From KWWL in Iowa:
Iowa City residents got the chance to meet the five finalists for the new city manager. One finalist's already drawn national attention. Finalist, Susan Stanton, used to be known as Steve Stanton when he worked as the city manager of Largo, Florida. But Stanton was fired when he, became a she with a sex change.
Stanton feels she was fired from her Florida job because of her choice to get a sex change. Iowa City leaders say they aren't looking at that and see Stanton just like the other four candidates, qualified. Susan Stanton's decision to have a sex change cost her a job and made national headlines.

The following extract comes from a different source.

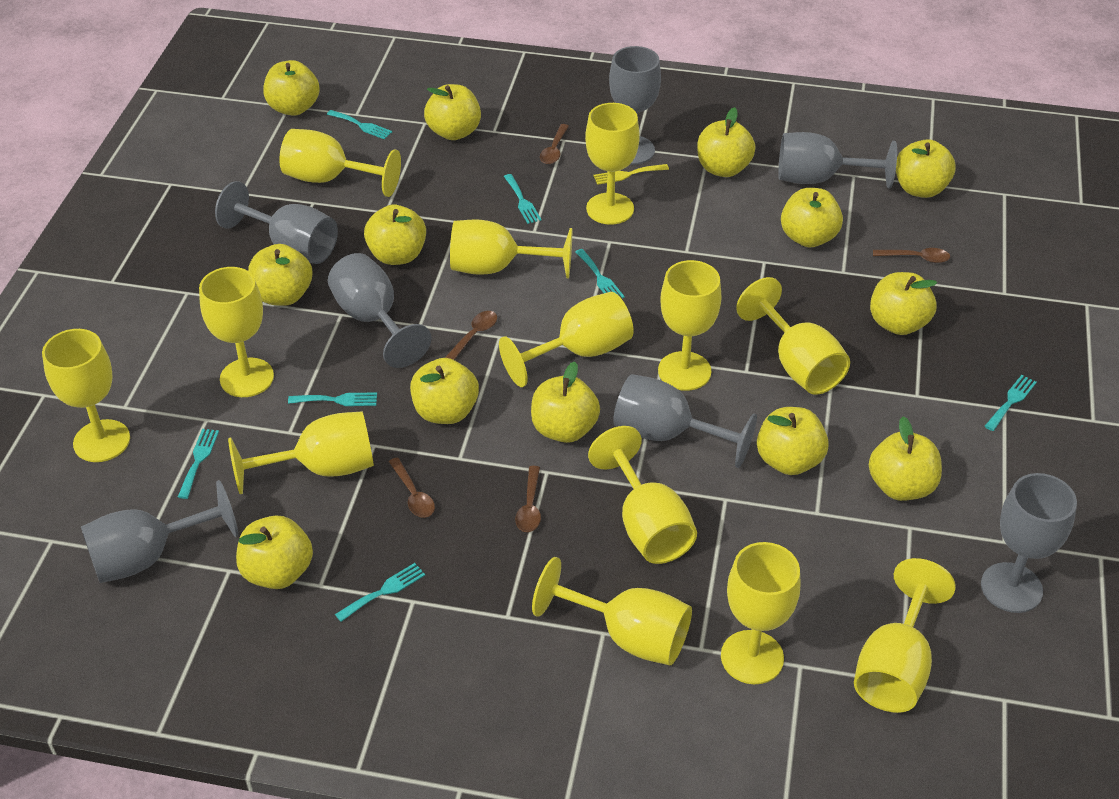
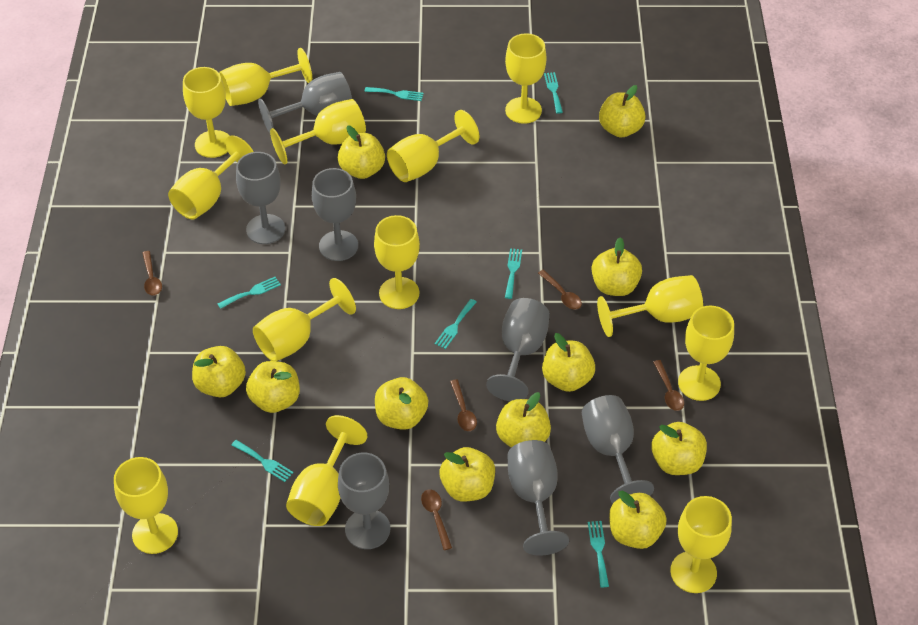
yellow apple: 13 -> 11
yellow fork: 1 -> 0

But Stanton hopes people in Iowa City focus more on her skills than a personal choice. "I am absolutely confident everybody who I have met and certainly everybody on the city council are looking at my skills, knowledge, ability, education and my work history, that is the most important thing," said Stanton. City leaders also focused less on Stanton's past and more on her 17 years of experience as city manager in Largo. "We really did look at experience and resume, it was a decision based souly on that and the qualifications," said Iowa City mayor, Regenia Bailey. Like in Largo, some in Iowa City did take note of Stanton's sex chance, but in a positive way. Saying it makes Stanton more qualified. "She would carry a lot empathy for a lot for kinds of people because of her personal experiences so I think that would give her an edge just over just about anyone else as a candidate, she can take the masculine perspective of men and also of women and what it's like to be a minority candidate," said Sandra Stevens, a transgendered person. Stevens says she moved to Iowa City because of the kind of community it provides. "It's been a wonderful city, it's been very accepting, it's been a great place to do what's called transitioning for someone who is transgendered, and it's been a really beautiful experience," said Stevens. Stanton says Iowa City's welcoming community isn't what attracted her to the position, but she's glad to have such a reception. "I would expect in a university community that there is going to be a greater appreciation for the importance of having an inclusive community, that embraces difference," said Stanton. Community members will have until Sunday night to post online or send in their comments on the city manager finalists. City leaders will review those comments Monday night.